Herbert Gehr/The LIFE Picture Collection via Getty Images.
Picnic basket. Badminton racket. Jigsaw puzzles. Cold-weather gear. All these items and hundreds more spill across the floor, as a sorrowful blonde clutches more rackets and a baseball glove, a Madonna of the closet. This full-page photograph by Herbert Gehr was staged to accompany a 1945 Life story on the storage wall: the revolutionary new system, designed by architects George Nelson and Henry Wright, that was going to help the American family organize the 10,000 objects they had stashed in attics, on shelves, and in basements. Thirteen feet long and 12 inches deep, the storage wall would separate living room from hallway and house a tenth of the average family’s worldly goods, from sports equipment to stereo system, stationery to board games behind closed doors.

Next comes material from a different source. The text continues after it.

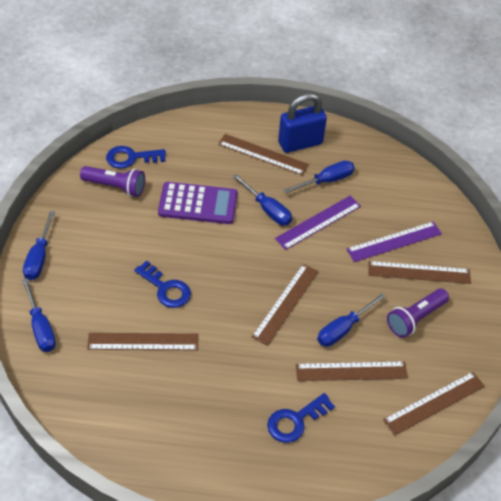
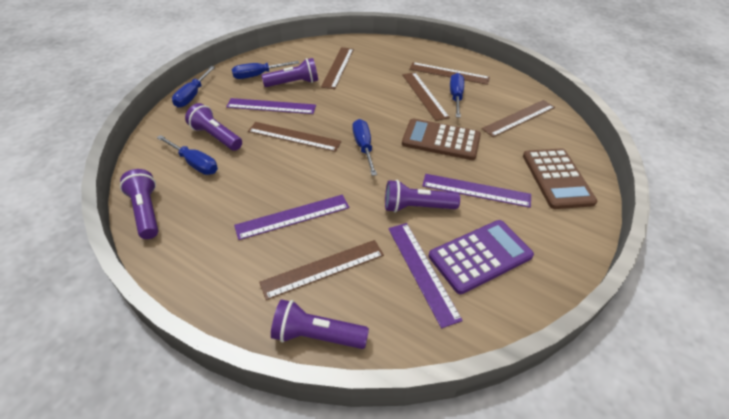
blue key: 3 -> 0
blue padlock: 1 -> 0
brown calculator: 0 -> 2
purple flashlight: 2 -> 5
purple ruler: 2 -> 4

I always thought of the storage wall as #housegoals, a place for everything and everything in its place. I dreamed of clearing the decks of clutter, from counters to coffee table to bureau top, and seeing only clean space and that Aalto vase every architect owns. As millennial home décor has trended toward the minimalist — by choice and by economic necessity — mobile versions of the storage wall, by IKEA and others, have achieved their own level of name recognition. Interiors influencers like Sarah Sherman Samuel have even designed semicustom doors for the Besta in Blush, Agave and Juniper, so their closets and their kid can match. As a mother, I knew putting it all away to be largely impossible, surrounded on all sides by LEGO and stacks of graphic novels.
But from the first days of the pandemic, when flour sold out and masks were hard to come by and the (mistaken) powers that be told us to stay inside, my relationship to clutter changed.